If you fall into one of these categories, your doctor may suggest periodic endoscopy to catch precancerous changes early, even if you feel fine.
When a Persistent H. Pylori Infection Needs a Closer Look
H. pylori, the bacterium linked to stomach ulcers and gastric cancer, can usually be detected with a breath test or stool test. An endoscopy becomes useful when those initial treatments fail. If the first round of antibiotics doesn’t clear the infection, an endoscopy lets your doctor take a tissue sample directly from the stomach lining to figure out exactly which antibiotic the bacteria will respond to. It’s also the better choice when your doctor wants to simultaneously evaluate other digestive problems like ulcers or inflammation.
What Happens During and After the Procedure
An endoscopy that starts as purely diagnostic can become therapeutic on the spot. If the doctor sees a bleeding ulcer, they can cauterize it. If they find polyps, they can remove them. Narrowed sections of the esophagus can be stretched open with a dilation tool. Other interventions include placing stents to keep passages open, removing swallowed foreign objects, and banding enlarged veins (varices) that could rupture.
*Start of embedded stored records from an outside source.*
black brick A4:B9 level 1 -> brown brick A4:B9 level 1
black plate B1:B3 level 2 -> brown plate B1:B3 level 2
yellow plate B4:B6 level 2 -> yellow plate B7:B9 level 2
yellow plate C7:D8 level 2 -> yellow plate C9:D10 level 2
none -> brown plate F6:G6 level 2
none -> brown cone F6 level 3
The procedure itself is short, usually 15 to 30 minutes. You’ll be sedated, so you won’t remember much. Beforehand, you’ll need to stop eating solid food after midnight the night before and have nothing to eat or drink for at least eight hours before your appointment. You can take essential medications up to four hours before the procedure with small sips of water, but antacids should be skipped. If you take blood thinners or diabetes medications, your doctor’s office will give you specific instructions, as these often need to be adjusted.
Recovery in the facility typically takes 30 to 60 minutes as the sedation wears off. You’ll need someone to drive you home. The standard recommendation is to avoid driving for 24 hours after sedation, though simulator studies suggest most people’s driving ability returns to normal around four hours post-procedure. You may have a mild sore throat or feel bloated from the air used to inflate your stomach during the exam, but both resolve quickly.
How Safe Is It?
A diagnostic endoscopy is one of the safest procedures in medicine. The risk of perforation (the scope accidentally puncturing the lining of the digestive tract) during a standard diagnostic exam is roughly 0.002%, or about 1 in 50,000. Therapeutic procedures carry higher risk because they involve cutting, stretching, or removing tissue, but even those remain low for most interventions.
Bleeding and infection are the other main concerns but are similarly rare for routine exams. The risks go up with more complex procedures, with the endoscopist’s experience level, and when the anatomy is unusual or distorted by disease. For the vast majority of people getting a straightforward upper endoscopy, complications are exceptionally uncommon.